By Cierra Olivia Thomas Williams, Prevention Specialist
At some point in the last five years the phrase “vulnerable populations,” used heavily in grant announcements and research articles, has leaked into my writing and my speech, especially in professional settings. For years I introduced myself as a Preventionist who works with vulnerable people or populations to engage in sexual violence primary prevention (SVPP). Last fall I attended a presentation that left me feeling challenged by how I understood vulnerability and the way I have used it to construct a frame for the work to end sexual violence (SV) against people with disabilities.
The fact is all humans are vulnerable and all humans are exposed to varying degrees of risk for different kinds of harm throughout their lives. Vulnerable is an adjective that means easily hurt, wounded, or attacked (from the Latin verb “to wound”). In a culture that glorifies, normalizes, and capitalizes on violence it makes sense to have such language to describe people. When vulnerability becomes shorthand for the problem of historic and continuous inequity within and across systems, bias can thrive, and the connection to the problem—systems inequity for people with cognitive disabilities—is lost. Vulnerability then becomes a tool of silence integrating to the cultural scaffolding of sexual violence as an option with few consequences for people who harm.
People with cognitive and developmental disabilities experience disproportionate rates of sexual violence, but they are not inherently more vulnerable to violence victimization or perpetration than people without disabilities. Instead of seeing an individual as “vulnerable” we should look towards the disproportions or inequalities in our society that make some people more vulnerable to sexual violence and address the willingness of people who cause harm to exploit those inequities to abuse people with disabilities.
People with cognitive or developmental disabilities have less access to opportunities and resources across the lifespan and it is these differences that are disabling to individuals and their families. It is not the person’s identity that makes them vulnerable. The scale of exclusion from protective systems of support—like having one’s basic needs met and connectedness through a variety of human experiences across the lifespan—makes a person vulnerable to increased risk of experiencing violence or causing harm. This makes critical the need for sexual violence prevention strategies that create protective environments.
When our prevention strategies address community or neighborhood specific risk factors, like poverty, no internet access, or inaccessible and unavailable public transportation, we create opportunities for safety, stability, and nurturance among people. This connectedness-architecture is population level infrastructure that reduces toxic stress—a precursor to violence perpetration—broadly benefitting everyone in the community. It is from within this web of social connectedness experiences that humans can and do take risks in relationships and build resilience. Resilience is a survivor’s callous, it does not prevent sexual violence or vulnerability, but social connectedness does.
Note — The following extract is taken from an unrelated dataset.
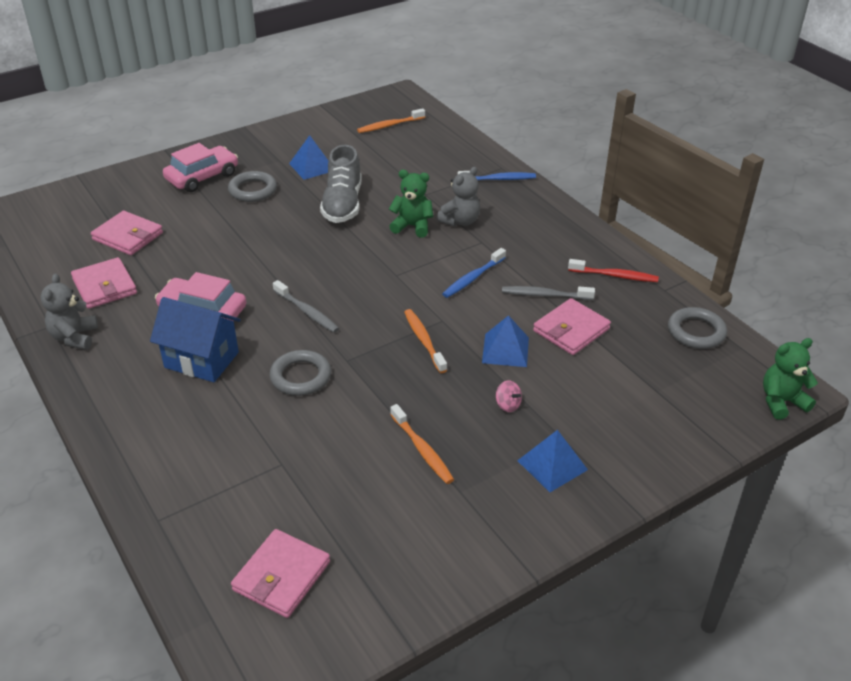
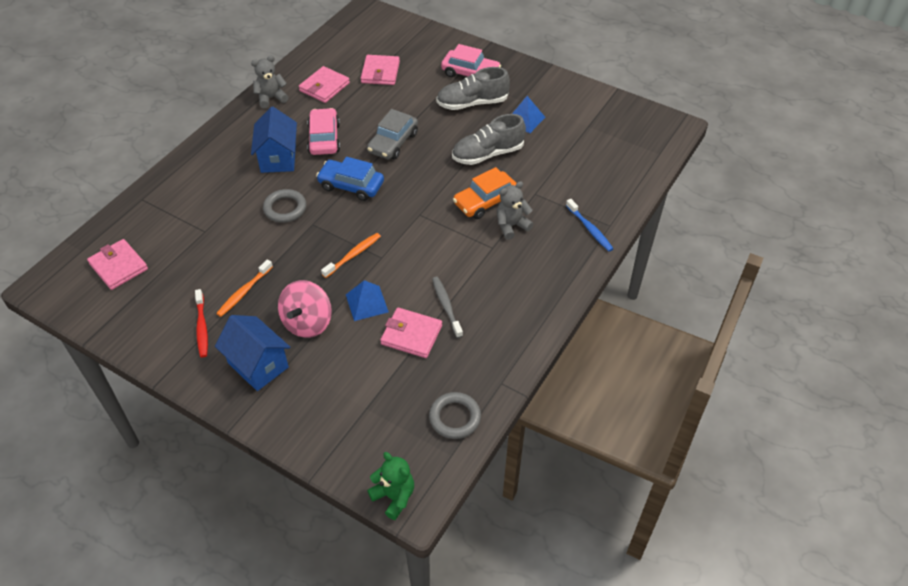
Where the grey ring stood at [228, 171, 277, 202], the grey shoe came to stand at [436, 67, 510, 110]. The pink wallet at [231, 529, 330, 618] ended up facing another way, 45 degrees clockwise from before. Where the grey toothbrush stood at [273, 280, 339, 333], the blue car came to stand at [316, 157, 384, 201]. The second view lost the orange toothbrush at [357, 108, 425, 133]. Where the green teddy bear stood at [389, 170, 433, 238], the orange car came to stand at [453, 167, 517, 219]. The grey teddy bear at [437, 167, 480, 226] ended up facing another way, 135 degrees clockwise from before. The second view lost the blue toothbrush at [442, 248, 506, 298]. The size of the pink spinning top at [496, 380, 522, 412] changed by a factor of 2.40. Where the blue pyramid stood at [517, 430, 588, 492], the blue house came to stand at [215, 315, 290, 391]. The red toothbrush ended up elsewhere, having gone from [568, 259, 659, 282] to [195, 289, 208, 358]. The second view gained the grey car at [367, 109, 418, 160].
Our organizations can lead with policies and practices that support human connectedness among staff, such as paid family leave, and tele-commuting post-pandemic. In day-to-day operations, addressing inequity within our prevention practices could include budgeting time, space, and dollars to create accessibility in events, on websites, and in programs; organizations can also create accessible in-person and online meeting environments. Prioritizing accessibility creates an invitation for people with disabilities to be part of and learn about the work of prevention. However, accessibility is a legal baseline and not the same as inclusion.
Building connectedness across difference requires time, trust, genuine understanding, and intentional relationship building with people with disabilities. It is harder for me as a professional primary preventionist of violence to replicate structurally supported inequitable conditions in my work if I am accountable to people with disabilities. My professional inclusion practice is in the elevating of the voices of people with disabilities in the work to end sexual violence. Because the Rape Prevention and Education grant allows consultants to be paid an equitable rate, people with disabilities are paid for their feedback and contibutions to end sexual violence. I have colleagues with disabilities who are willing to help me learn when I am using able bias and ableism in my prevention strategies and leadership practices. Recognizing and acting against bias and discriminately wielding equity is critical to ending sexual violence in Indiana.
The problem of sexual violence is not with individuals, but with how individuals and systems use power-over to maintain the status quo. I am a gatekeeper of sexual violence prevention work in Indiana and I can cause harm through my professional practices. I am a Prevention Specialist who works with leaders and decision makers in our state to address the lack of access to opportunities and resources for people with disabilities who are continually segregated, isolated, and marginalized from essential systems like transportation, employment, and education, and from critical violence prevention strategies and crisis intervention services. By addressing equity in internal organizational practices and in external partnerships, preventionists can work to change the systems that marginalize and devalue people and construct vulnerability. We can’t shorthand anti-oppression work—there is nothing short or easy about it.